Die Zustimmung der Eltern bräuchte man nicht 
Von der ersten Klasse bis zum Abitur werden sämtliche Gesundheitsdaten ans Ministerium weitergeleitet. Dabei bietet der Sportunterricht nur einen Vorgeschmack auf die umfassende Vision, die Chinas Regierung für seine Jugend hegt.

»Unsere Technologie kann natürlich auch auf andere Fächer angewandt werden«, sagt Zhang Youyou, der für das staatsnahe Unternehmen mit dem sperrigen Namen: Guizhou Jingshi City Investment Smart Education arbeitet: »Im Chinesischunterricht können wir beispielsweise bei Gruppendiskussionen die Antworten der Schüler filmen – und genau messen, wie konzentriert sie sind.« Eine Zustimmung der Eltern bräuchte man nicht, denn die Schule sei in China öffentlicher Raum.

Schmaler Grat zwischen Utopie und Dystopie 
Im zehnten Stock eines gläsernen Büroturms in Guiyang tüfteln Zhang und seine Kollegen an der digitalen Revolution fürs Klassenzimmer: Eine Mitarbeiterin in smartem Businesslook sagt, man möchte mithilfe der Technik den neuesten Wissenstand der Neurowissenschaft mit digitaler Technologie verbinden, das Bildungssystem effektiver gestalten und die Kosten für die Gesellschaft drosseln.

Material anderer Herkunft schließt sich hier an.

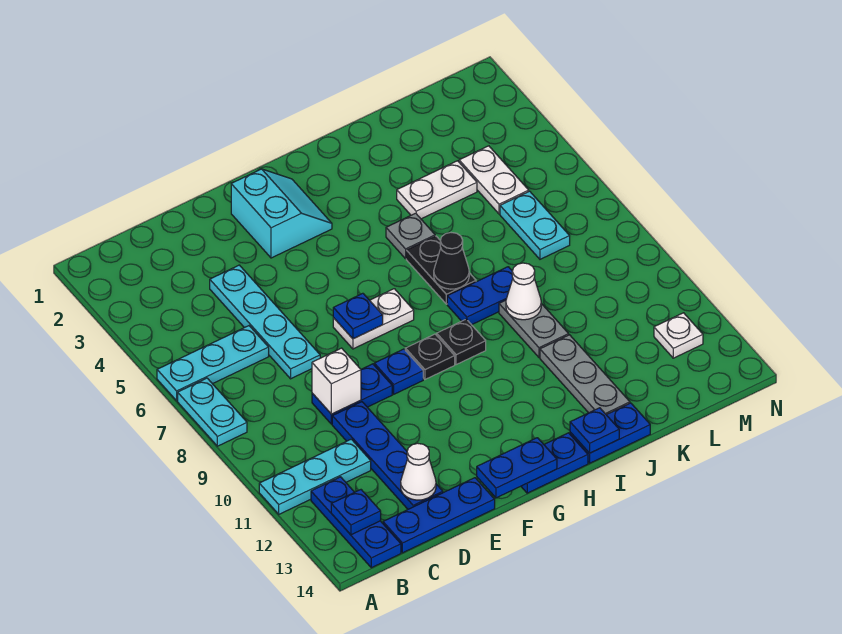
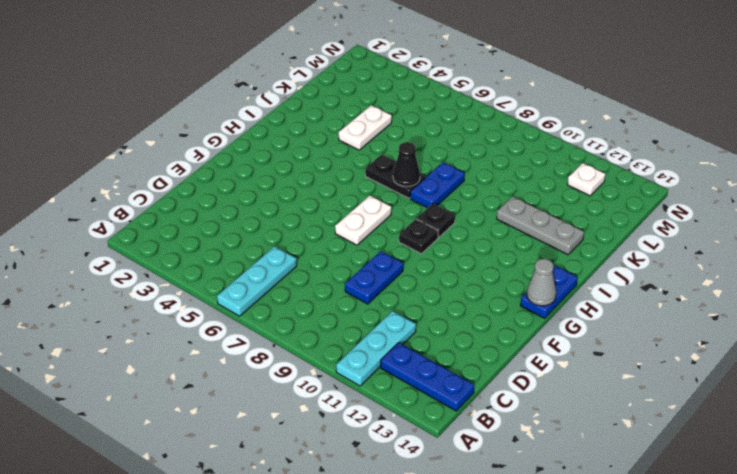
grey cone G14 level 2 -> blue plate F14:G14 level 2
none -> cyan plate A7:A8 level 1
none -> blue plate C14:E14 level 1
none -> cyan plate D4:D7 level 1
none -> blue plate D10:D13 level 1

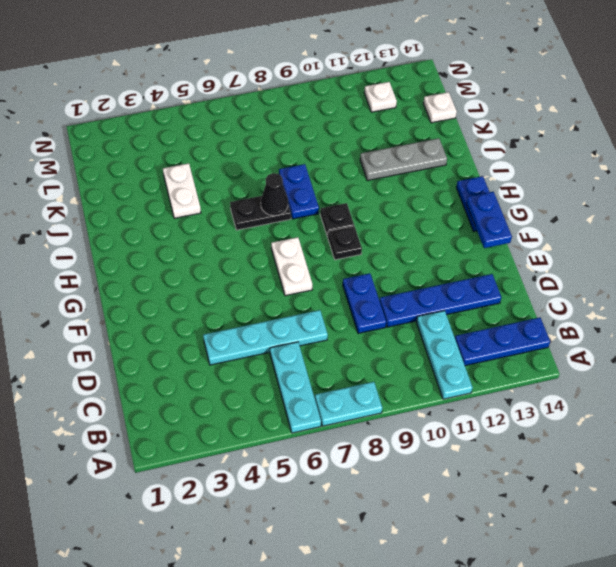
white plate L14 level 1 -> none
none -> blue plate C14:E14 level 1
none -> cyan slope F2:G3 level 1 top F
none -> blue plate F9 level 1
none -> grey plate I5 level 1

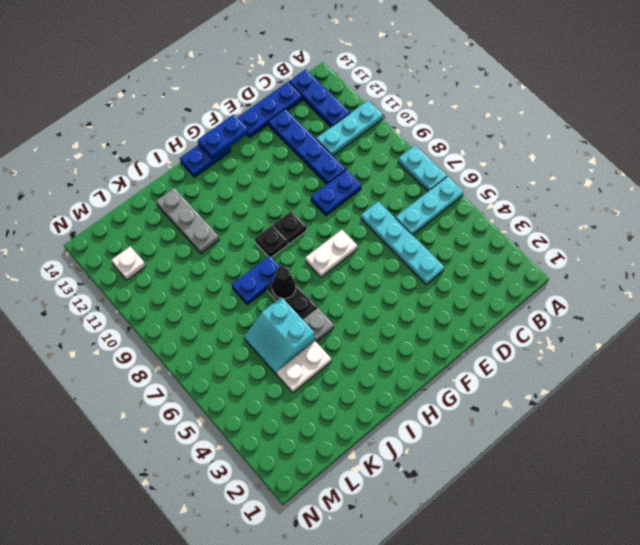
cyan slope J5:K6 level 1 top J -> cyan slope F2:G3 level 1 top F
none -> blue plate F9 level 1
none -> blue plate I14:J14 level 1
none -> grey plate J9:J10 level 1
none -> white plate L4:L5 level 1

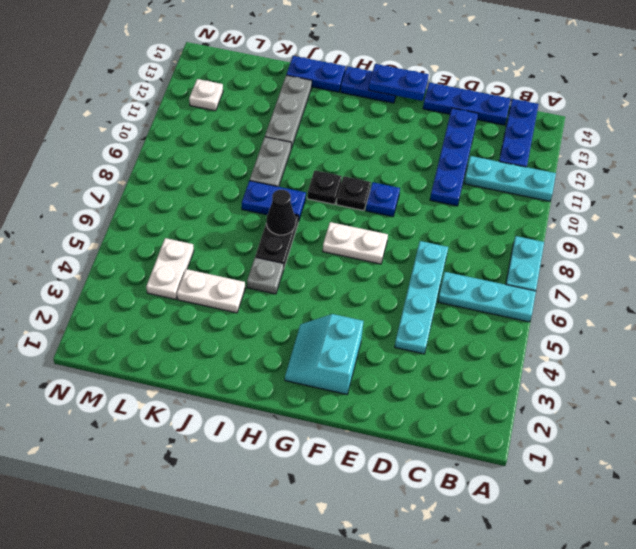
none -> blue plate D9:E9 level 1
none -> cyan plate L6:L7 level 1
none -> blue plate B13 level 2
none -> white brick D9 level 2

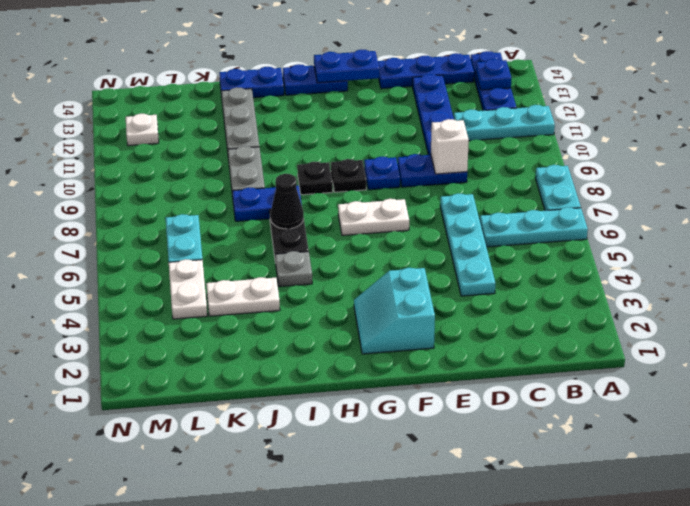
none -> white cone D13 level 2
none -> blue plate F7 level 2
none -> blue plate I14 level 2
none -> white cone J9 level 2

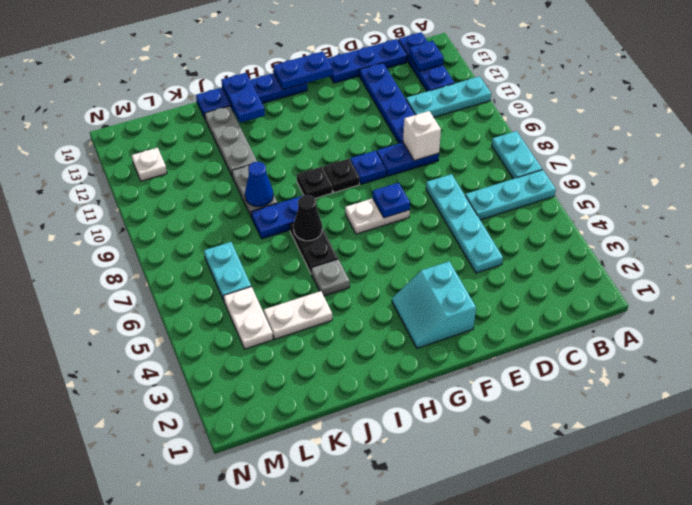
blue plate I13:I14 level 2 -> blue plate I14 level 2
blue cone J9 level 2 -> white cone J9 level 2
none -> white cone D13 level 2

Nach wenigen Minuten wird deutlich, wie nah Utopie und Dystopie beieinander liegen. So experimentieren die Informatiker aus Guizhou beispielsweise mit einer Art »smart desk«: Eine Lampe mit integrierter Kamera leuchtet auf den Schreibtisch des Schülers, der dort etwa schreiben lernt oder Mathematikaufgaben löst. Das Kamerabild wird gleichzeitig an die Applikation eines Lehrers übertragen, der hunderte Kilometer entfernt Unterricht in Echtzeit halten kann..."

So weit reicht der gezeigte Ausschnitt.